Par ailleurs, les hôtesses anticipent très bien ce genre de situation, mesurent les rapports de force et dans la plupart des cas n’en référent pas à leur hiérarchie. « La première chose qu’on m’ait dite quand on m’a formée en tant qu’hôtesse : “Vous êtes en robe, les hommes vous feront des réflexions : c’est normal” », témoigne une jeune femme sur Twitter. Aucune prévention, aucun discours n’est délivré à ces jeunes femmes exerçant une profession surexposée aux violences sexistes et sexuelles.

Dans une publication sur Cairn.info, Gabrielle Schütz explique que les hôtesses « doivent offrir une image rassurante de la féminité ». Si vous êtes dans une entreprise où il y a des hôtesses d’accueil, demandez-leur leur cahier de consignes et vous comprendrez. Des phrases infantilisantes et riches d’enseignements s’y succèdent. Il s’agit globalement d’être discrète et souriante, de se tenir droite, de ne jamais s’énerver y compris face à lourdeur de certains. Il s’agit d’être docile, en somme. Cette attitude, s’accompagne d’une tenue vestimentaire fournie par l’agence (le client peut choisir dans quelle tenue s’habillera l’hôtesse) et de talons, formidables instruments de torture. Pour les hôtesses en événementiel, qui peuvent être amenées à rester debout pendant des heures, le port des talons est un véritable enfer.

« La colère des hommes en dit beaucoup plus sur la bonne santé du patriarcat que sur le débat en lui-même »

Le débat autour des hôtesses podium du Tour de France, décrites encore cette année comme un « atout charme », a au moins le mérite d’ouvrir la question de la sexualisation des hôtesses. Les images de jeunes femmes, qui dans la scénographie se confondent avec la récompense, choquent et interpellent. Ces jeunes femmes n’ont pas de réelles missions en termes de logistique, leur fonction décorative, qui fait partie intégrante de la mission d’hôtesse, n’apparaît que trop visible à ce moment-là. Contrairement à l’intox répétée à l’envi, personne ne veut interdire le métier d’hôtesses. Il s’agit, encore une fois, d’interroger les fondements sexistes de la profession et ses dérives. Comment peut-on encore admettre qu’une hôtesse soit dans l’obligation de chausser des talons quand sa mission est d’accueillir des invités ?

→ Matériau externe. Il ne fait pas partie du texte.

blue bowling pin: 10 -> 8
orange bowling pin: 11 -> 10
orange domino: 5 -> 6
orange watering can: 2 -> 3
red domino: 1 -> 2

La pétition lancée par des militantes féministes allemandes et soutenue, entre autres, par Fatima Benomar a déclenché des attaques enragées, invraisemblables. Fatima Benomar, qui a l’outrecuidance d’être racisée en plus d’être féministe, a fait face à une violence effarante mais pas si surprenante. Gabrielle Schütz explique que la fonction d’hôtesse permet la « réassurance des identités sexuées », elle est un prolongement, dans l’entreprise, « du travail féminin dans la sphère domestique ». Toucher à cette profession, remettre en cause ses fondements, suppose de bouleverser un ordre établi. En cela, la colère des hommes en dit beaucoup plus sur la bonne santé du patriarcat que sur le débat en lui-même. Ces défenseurs des droits des hôtesses autoproclamés sont beaucoup plus discrets lorsqu’il s’agit d’égalité salariale ou de revalorisation des professions féminisées. Mais essayons de ne pas perdre trop d’énergie avec eux et écoutons, enfin, les premières concernées : les hôtesses d’accueil.